After two days of battling rain, cold, wind and two challenging courses (Old Macdonald and Pacific Dunes) at Bandon Dunes Golf Resort, the original field of 128 sides in the 5th U.S. Amateur Four-Ball Championship has now been trimmed to 32.
Over the next three days, sides will go head to head in match play to determine the next set of names to be inscribed on the U.S. Amateur Four-Ball Trophy, and eventually on the 2019 champions’ plaque that will be installed inside the USGA’s Hall of Champions in the USGA Golf Museum later this year.
So as the tension and drama begin with the Round of 32, here are three things to know going into match play:
No. 1 Target
Since the championship’s inception in 2015, the medalist(s) have never managed to win the title. The best run by a No. 1 seed came in 2016 when Brandon Matthews, now a professional on the Web.com Tour, and Patrick Ross reached the quarterfinals at Winged Foot Golf Club before losing to the eventual champions, Benjamin Baxter and Andrew Buchanan, 2 and 1.
Twice, the No. 1 seeds have advanced to the Round of 16, and in 2017 on Pinehurst Resort & Country Club’s Course No. 2, Will Grimmer and fellow Ohio State golfer Clark Engle lost in the Round of 32.
But this year, three sides have a chance to end the drought.
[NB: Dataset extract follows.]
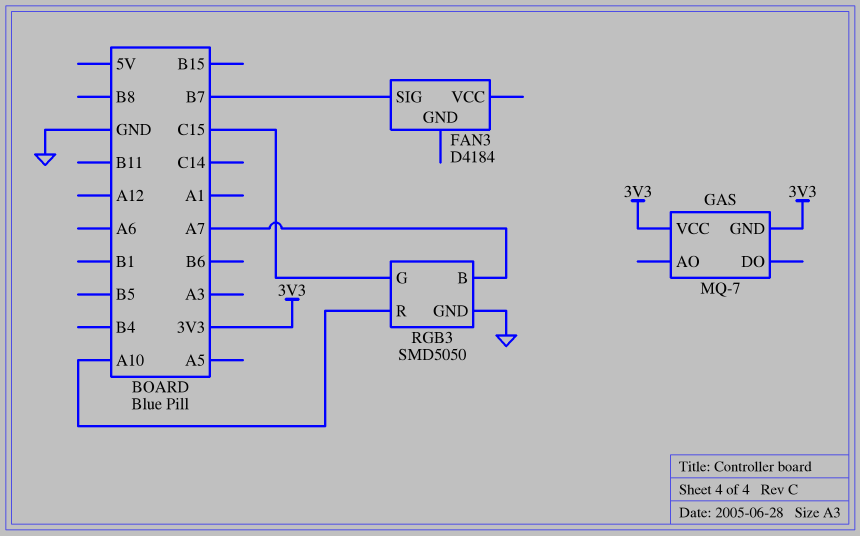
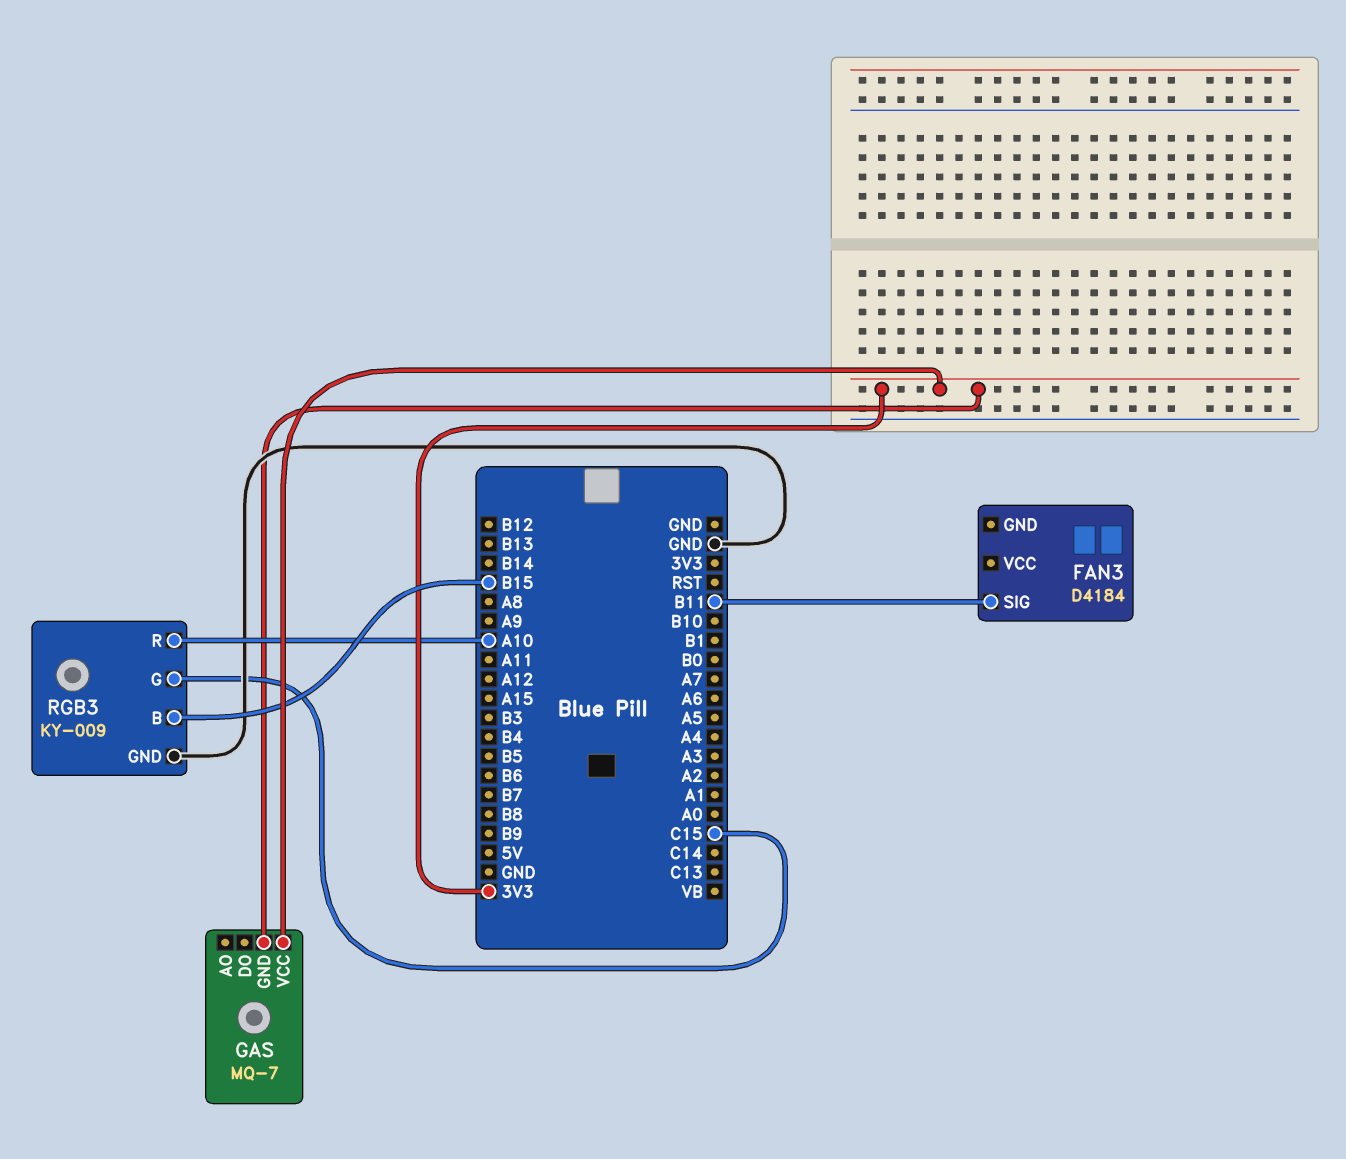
FAN3 pin SIG: B7 -> B11
RGB3: SMD5050 -> KY-009
RGB3 pin B: A7 -> B15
Texans Christopher Wheeler and Derek Abel; Marlton, N.J., residents Vince Kwon and Troy Vannucci; and former Santa Clara University teammates Derek Ackerman and Matthew McCarty all posted 13-under 128.
“It’s going to be different, because it’s not individual match play,” said Abel. “You kind of go into it not knowing what to expect. You just try to keep an open mind about it and take it a hole at a time.”
Added Wheeler: “We’re just trying to make the best score on the hole and we’ll figure out if it is good enough afterward.”
Vannucci certainly didn’t see being medalist as any type of curse. Certainly, the target is much bigger, but it also says how well the side is playing. Then again, everyone starts at zero each day.
“Someone’s got to do it and [the streak] eventually has to be broken,” said Vannucci. “It’s an honor [to be medalist].”
(Old) Mac-Gressive
Match play typically allows players to be a bit more aggressive due to the hole-by-hole nature of the format. In four-ball, the strategy is heightened because one member of the side could attack a particular hole location or take an aggressive line off the tee, while his partner goes the conservative route.
Old Macdonald, the venue for all of the matches, lends itself to that kind of philosophy with its wide fairways and enormous green complexes.
“They can do anything they want out there,” said 2016 U.S. Mid-Amateur champion Scott Harvey, who has partnered with Todd Mitchell in all five U.S. Amateur Four-Ball Championships (they were semifinalists in 2015). “There are some crazy greens where you can put holes anywhere. It’s going to be interesting. And there will be wind, too. It’s going to be fun.”
Added Mitchell: “We’re as comfortable there (Old Macdonald) as you can be.”
Certainly, there will be critical holes, especially if the winds pick up. That’s when match-play experience can become invaluable.
“I think [Old Macdonald] is a great course for match play,” said Derek Busby, who is partnering with 2016 U.S. Mid-Amateur champion Stewart Hagestad. “I think you can make some birdies out there, but I think if you start pressing and go at a couple of the tough holes like on 10, 11 and 12, you can get yourself in some weird spots. It’s nice to be playing with a seasoned USGA guy because we know that we can play away from some pins and we kind of know what to expect.”
Trending in Right Direction
Two years ago, Floridians Chip Brooke and Marc Dull made a run to the semifinals on Pinehurst Resort & Country Club’s Course No. 2 in the North Carolina Sandhills. Last year, Dull became a runner-up for a second time in a USGA championship when he and Brooke fell to the talented junior duo of Cole Hammer and Garrett Barber at Jupiter Hills Club.
Due to the ongoing NCAA Championships in Arkansas, Hammer and Barber could not defend their title. So Dull and Brooke, who posted 9-under 132 in stroke play, are hoping they can take it one step further and win the championship, if you believe in natural progressions.
“Most people try to play fast and think they have to get out to an early lead,” said Dull, a full-time caddie at Florida’s Streamsong Resort who lost to Sammy Schmitz in the 2015 U.S. Mid-Amateur final at John’s Island Club in Vero Beach, Fla. “People get too aggressive and I have found that if you stay patient in match play it tends to work in your favor.”
Added Brooke, a former caddie at Bandon Dunes: “It’s a marathon. It’s one match at a time. Each hole is like its own individual match.
“We have a really good record in match play and we have lost to the champs both times (Shuai Ming Wong and Frankie Capan in 2017). I am not sad that Cole Hammer is not here (laughs) but we need to keep doing what we are doing. I trust [Marc] and he trusts me, and we just go play.”